On 6 September 2016, the FDA in the United States made a ruling on antibacterial soaps that has received attention in Australia. This document aims to clarify what was decided and why, and how this relates to the National Hand Hygiene Initiative in Australia.

What has the FDA decided?

This week the FDA has moved to end the sale of any many over-the-counter (OTC) antibacterial soaps in the United States. The ruling applies to products used for hand or body wash that contain any of 19 specified active antibacterial ingredients, including triclosan and triclocarbon. Manufacturers marketing these products in the United States will have one year to comply with this decision.

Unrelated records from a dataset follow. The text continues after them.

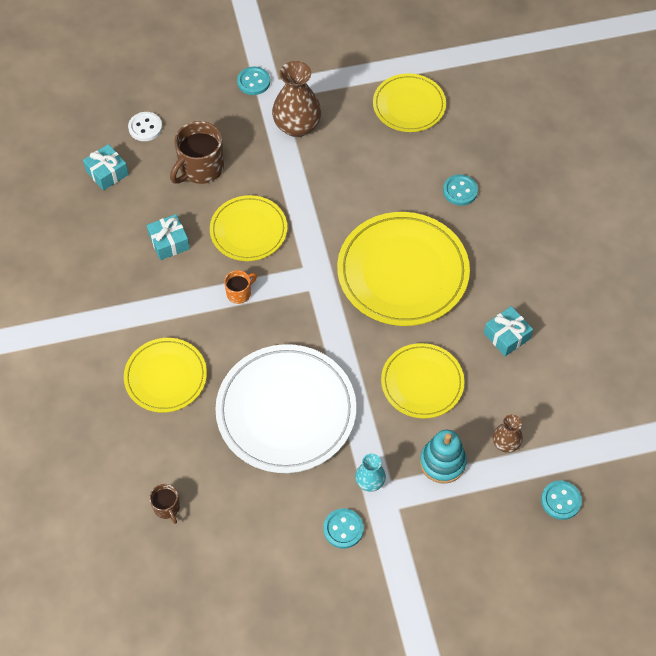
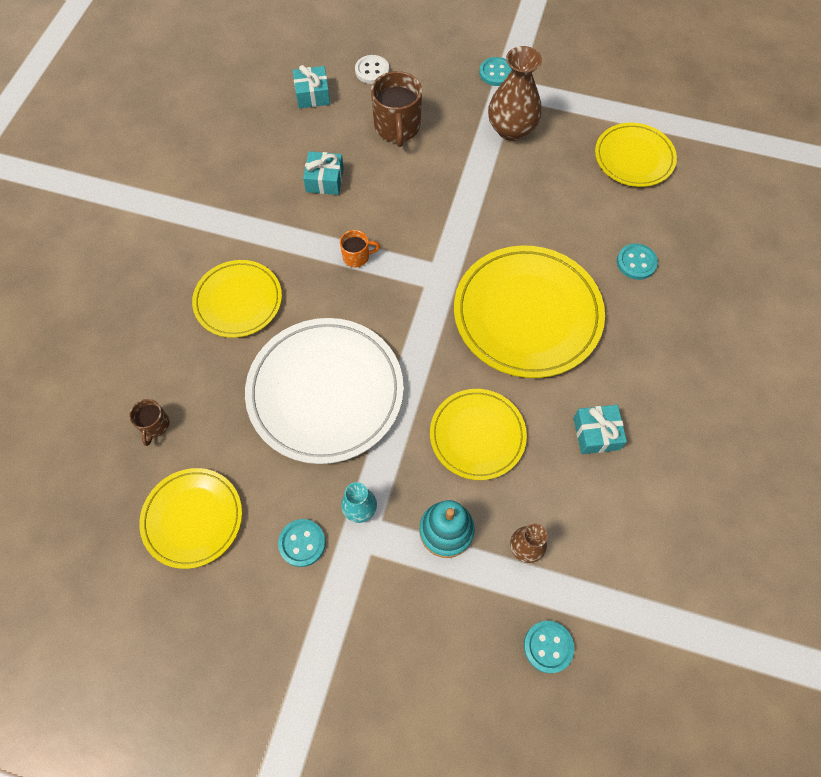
camera: 30 degrees right, 5 degrees up
(200, 168) = (397, 127): brown mug -> brown mug turned 75 degrees counterclockwise
(248, 230) = (403, 203): yellow plate -> yellow plate (193, 518)

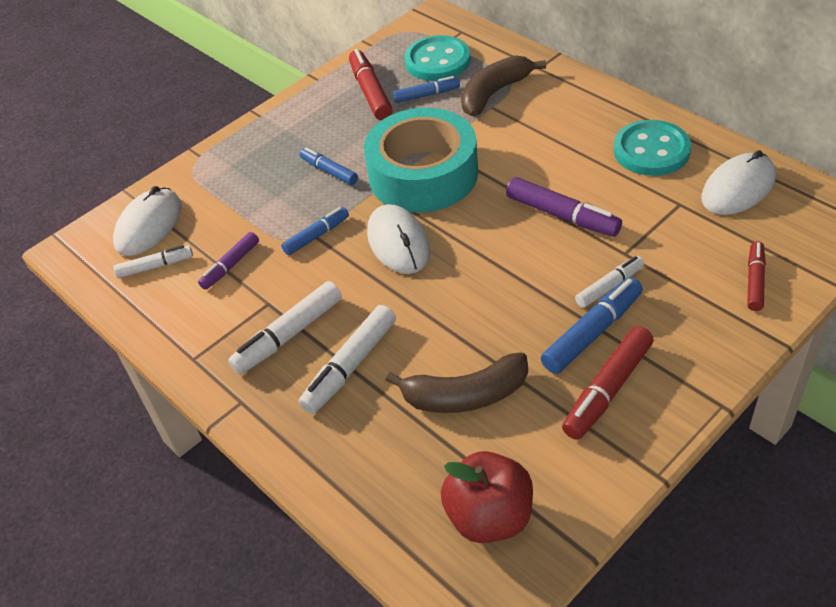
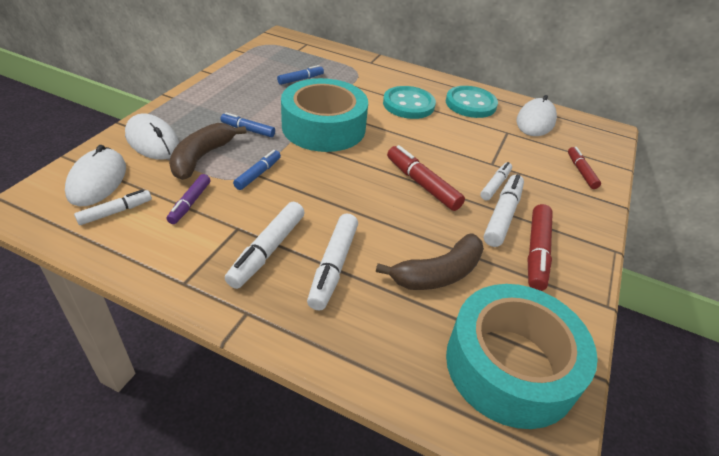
camera: 30 degrees left, 5 degrees down
(370, 92) = (257, 79): red marker -> red marker (422, 184)
(398, 242) = (327, 172): white mouse -> white mouse (152, 141)
(437, 61) = (298, 60): turquoise button -> turquoise button (408, 104)
(489, 517) = (510, 365): red apple -> turquoise tape
(494, 93) = (348, 77): brown banana -> brown banana (201, 157)
(562, 215) = (437, 145): purple marker -> none
(592, 332) = (502, 216): blue marker -> white marker

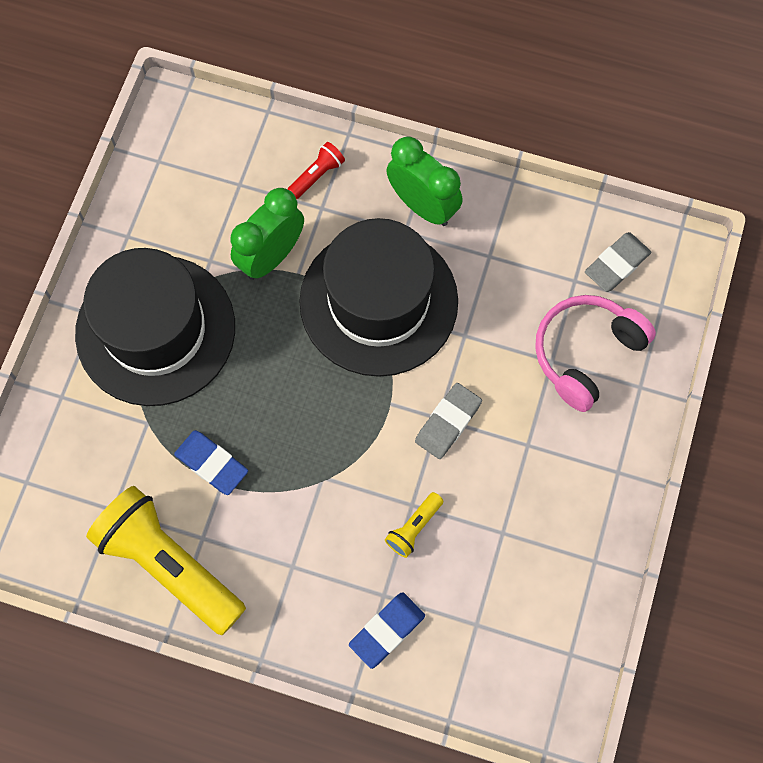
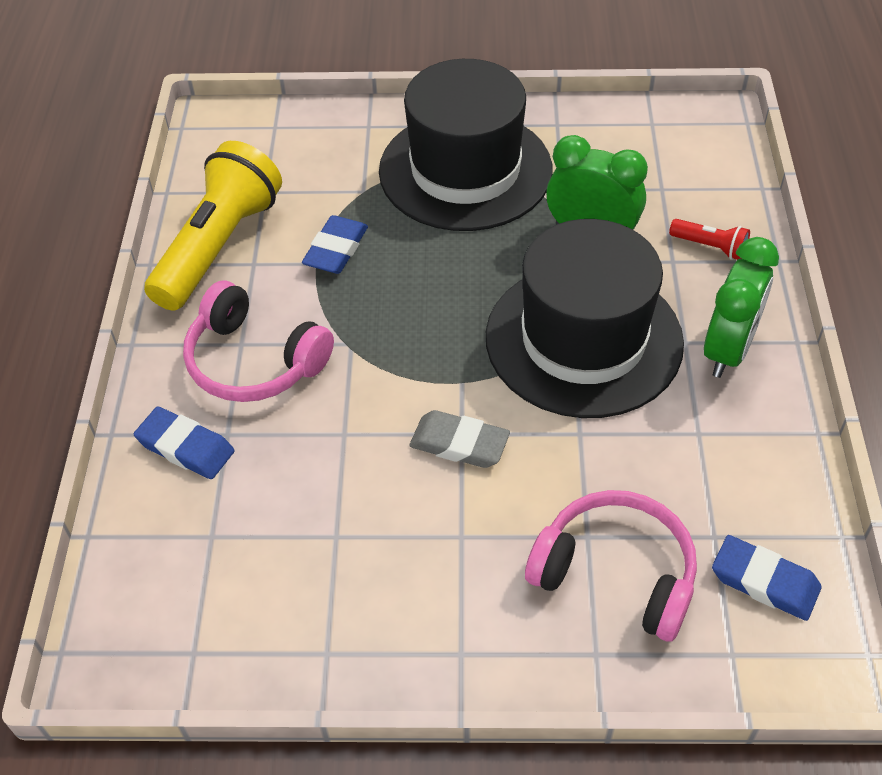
camera: 75 degrees right, 20 degrees down
(316, 559) = (254, 361): none -> pink headphones
(414, 528) = (316, 442): yellow flashlight -> none
(616, 264) = (764, 581): grey eraser -> blue eraser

Why did the FDA make this decision?

In 2013, the FDA requested evidence to demonstrate the efficacy and safety of OTC antibacterial soaps. The FDA has subsequently concluded that available evidence does not support the ongoing marketing of these products. The FDA have explained that “there isn’t enough science to show that over-the counter (OTC) antibacterial soaps are better at preventing illness than washing with plain soap and water”, while also noting that “the wide use of these products over a long time has raised the question of potential negative effects on your health.” They note that such negative effects could include selection for drug-resistant bacteria.

Does this ruling include products used in health care?

No, this ruling applies to over-the-counter products and is therefore focussed on consumer use in the community. It does not affect antibacterial products used in health care settings.

Does this ruling include alcohol-based handrubs?

No, this ruling applies to soap-based products that are used with water.

Is this decision consistent with the National Hand Hygiene Initiative (NHHI) in Australia?

Yes, although it is important to remember that this ruling relates to over-the-counter consumer products used in the community in the US, rather than products used in Australian health care organisations. However, we nonetheless note that this ruling is consistent with the NHHI recommendations. Hand Hygiene Australia recommends using alcohol-based handrub for all clinical situations where hands are visibly clean. Washing with soap and water is recommended when hands are visibly dirty or contaminated, contaminated with body fluids, or if exposure to potential spore forming organisms is strongly suspected or proven.